Our knowledge of QSO absorption line systems has increased tremendously in the last decade (see the review by Rauch 1998, in this volume). Structure formation simulations have played an important role in elucidating the nature of the Lyalpha forest of narrow hydrogen absorption lines, which are seen in spectra of QSOs at redshift z > 2. Early models of the forest were based on isolated spherical or sheet-like clouds. About a decade ago, hierarchical clustering models like CDM ones were realized to have small-scale structure that might readily produce clouds with abundance (Bond et al 1988) and clustering (Salmon & Hogan 1986) comparable to the Lyalpha forest lines. Another key was the realization by McGill (1990) that because of peculiar velocities, optically thin line profiles do not necessarily reflect the density profile of neutral hydrogen in space. Lines can form from velocity caustics (e.g. a structure that has just started to reverse the Hubble expansion) even if the gas is not particularly overdense.

Cosmological simulations of dark matter and gas with photoionization from the ultraviolet background (Cen et al 1994b, Zhang et al 1995, Hernquist et al 1996, Mücket et al 1996) have shown that the Lyalpha forest arises naturally from the filamentary web (Bond et al 1996) of structure that occurs in hierarchical clustering models with an appropriate amount of small-scale power. When the ratio of ionizing flux to baryon density is set near the observationally favored value, hierarchical models almost automatically predict the correct density distribution, redshift evolution, and clustering of the Lyalpha lines.
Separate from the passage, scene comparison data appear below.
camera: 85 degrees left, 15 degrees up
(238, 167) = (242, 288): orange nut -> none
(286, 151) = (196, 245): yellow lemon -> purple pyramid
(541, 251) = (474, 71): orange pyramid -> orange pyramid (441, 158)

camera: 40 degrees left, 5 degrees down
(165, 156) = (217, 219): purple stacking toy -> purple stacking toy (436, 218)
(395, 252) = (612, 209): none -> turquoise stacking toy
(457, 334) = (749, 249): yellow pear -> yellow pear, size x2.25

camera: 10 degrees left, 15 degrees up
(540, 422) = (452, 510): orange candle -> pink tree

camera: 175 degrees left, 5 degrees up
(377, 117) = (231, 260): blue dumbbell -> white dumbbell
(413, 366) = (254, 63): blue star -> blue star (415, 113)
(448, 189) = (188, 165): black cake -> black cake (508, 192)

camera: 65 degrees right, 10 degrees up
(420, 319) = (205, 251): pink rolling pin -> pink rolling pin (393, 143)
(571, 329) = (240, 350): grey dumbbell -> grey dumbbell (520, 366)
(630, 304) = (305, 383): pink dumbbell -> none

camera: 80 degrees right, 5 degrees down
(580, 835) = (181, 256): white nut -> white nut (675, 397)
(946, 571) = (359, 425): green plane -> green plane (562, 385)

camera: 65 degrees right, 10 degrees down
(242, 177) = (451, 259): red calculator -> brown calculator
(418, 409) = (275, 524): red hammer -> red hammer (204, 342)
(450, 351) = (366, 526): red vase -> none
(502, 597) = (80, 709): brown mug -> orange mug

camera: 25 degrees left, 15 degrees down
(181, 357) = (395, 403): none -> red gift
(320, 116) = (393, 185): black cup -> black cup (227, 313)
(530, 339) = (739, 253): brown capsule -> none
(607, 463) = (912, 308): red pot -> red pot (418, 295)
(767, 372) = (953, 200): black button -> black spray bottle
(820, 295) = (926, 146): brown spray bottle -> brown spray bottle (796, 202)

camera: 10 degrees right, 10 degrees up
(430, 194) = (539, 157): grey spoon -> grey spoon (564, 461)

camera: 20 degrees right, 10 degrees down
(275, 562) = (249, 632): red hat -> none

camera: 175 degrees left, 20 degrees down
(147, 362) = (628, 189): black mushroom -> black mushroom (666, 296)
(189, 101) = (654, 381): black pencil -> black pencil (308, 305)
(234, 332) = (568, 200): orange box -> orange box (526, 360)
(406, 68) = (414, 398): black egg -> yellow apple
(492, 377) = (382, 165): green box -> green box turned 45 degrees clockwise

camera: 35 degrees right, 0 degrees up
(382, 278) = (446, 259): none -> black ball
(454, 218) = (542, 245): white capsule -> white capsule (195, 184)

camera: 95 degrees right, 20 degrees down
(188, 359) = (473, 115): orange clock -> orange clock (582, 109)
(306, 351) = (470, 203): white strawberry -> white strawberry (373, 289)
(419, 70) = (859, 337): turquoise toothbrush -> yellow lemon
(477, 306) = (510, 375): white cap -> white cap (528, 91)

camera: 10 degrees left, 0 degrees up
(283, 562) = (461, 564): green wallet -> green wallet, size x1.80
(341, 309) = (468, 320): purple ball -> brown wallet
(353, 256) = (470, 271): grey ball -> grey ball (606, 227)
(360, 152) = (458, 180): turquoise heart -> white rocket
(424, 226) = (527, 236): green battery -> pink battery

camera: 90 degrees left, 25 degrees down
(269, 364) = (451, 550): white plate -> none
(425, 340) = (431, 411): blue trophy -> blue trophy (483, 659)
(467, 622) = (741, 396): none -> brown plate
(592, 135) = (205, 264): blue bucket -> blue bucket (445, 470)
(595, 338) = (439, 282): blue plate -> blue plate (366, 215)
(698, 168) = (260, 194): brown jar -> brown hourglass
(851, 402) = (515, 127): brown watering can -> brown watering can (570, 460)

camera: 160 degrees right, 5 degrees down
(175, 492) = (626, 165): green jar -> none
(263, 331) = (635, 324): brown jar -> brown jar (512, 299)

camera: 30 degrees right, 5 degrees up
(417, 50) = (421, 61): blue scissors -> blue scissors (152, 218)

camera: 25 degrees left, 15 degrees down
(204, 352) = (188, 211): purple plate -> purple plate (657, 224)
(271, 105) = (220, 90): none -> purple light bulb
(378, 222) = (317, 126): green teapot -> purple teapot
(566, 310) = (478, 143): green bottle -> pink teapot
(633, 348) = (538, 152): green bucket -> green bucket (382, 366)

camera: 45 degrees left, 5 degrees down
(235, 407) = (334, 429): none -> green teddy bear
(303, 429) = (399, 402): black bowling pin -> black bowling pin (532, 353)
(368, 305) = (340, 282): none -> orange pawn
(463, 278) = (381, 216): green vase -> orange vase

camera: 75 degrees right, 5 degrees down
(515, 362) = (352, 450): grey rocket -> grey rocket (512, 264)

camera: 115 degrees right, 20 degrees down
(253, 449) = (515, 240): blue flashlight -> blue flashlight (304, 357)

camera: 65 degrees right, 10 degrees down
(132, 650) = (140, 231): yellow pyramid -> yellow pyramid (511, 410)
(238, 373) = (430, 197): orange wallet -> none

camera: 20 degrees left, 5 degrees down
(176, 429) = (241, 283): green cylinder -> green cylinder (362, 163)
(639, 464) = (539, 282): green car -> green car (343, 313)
Some of the lines form in well-defined clouds (particularly the damped lines; Katz et al 1996b), while others form in transient filamentary or sheet-like structures (Cen & Simcoe 1997), and still others are velocity caustics that may even be underdense in real space (Zhang et al 1995). Figure 4 shows the impressive match of simulated and measured column density distributions for the hydrogen Lyalpha line at z = 3, along with a prediction for ionized helium.

Figure 4

Figure 4. Simulated column density distribution of Lyalpha absorption lines (filled circles for H I, diamonds for He II) at redshift z = 3 in a standard CDM universe. Observational data are shown for H I (open symbols). From Zhang et al (1997).

The success of numerical simulations has inspired analytical models that can account very well for the column density distribution and provide an understanding of how it arises (Bi et al 1995, Gnedin & Hui 1996, Bi & Davidsen 1997, Hui et al 1997). The agreement of analytical and numerical models with each other and with observational data is a remarkable success story that supports the hierarchical clustering models of structure formation. These results also show that the concept of a uniform medium producing continuous absorption, used by Gunn & Peterson (1965) to sharply limit the neutral hydrogen density in the intergalactic medium, must be replaced by absorption arising in a fluctuating medium (Reisenegger & Miralda-Escudé 1995, Rauch et al 1997b). There is, however, predicted to be a Gunn-Peterson trough for He II absorption (Miralda-Escudé et al 1996, Croft et al 1997, Zhang et al 1997). Requiring the Lyalpha forest to produce the observed overall opacity constrains the baryon abundance to Omegab > 0.017 h-2 (Rauch et al 1997b, Weinberg et al 1997b), which is consistent with the high value obtained by Tytler et al (1996).

The computational modeling has been extended to include the physics of metal lines with a sophisticated treatment of photoionization equilibrium (Haehnelt et al 1996a, b, Hellsten et al 1997, Rauch et al 1997a, b), Voigt-profile fitting to the simulated absorption-line spectra for rigorous comparison with observations (Davé et al 1997c), and the examination of correlations between close lines of sight (Charlton et al 1997).

The high column density-damped Lyalpha lines are thought to originate in dense gas associated with galaxies. Their abundance therefore can be used to constrain models of structure formation (e.g. Gardner et al 1997 and references therein).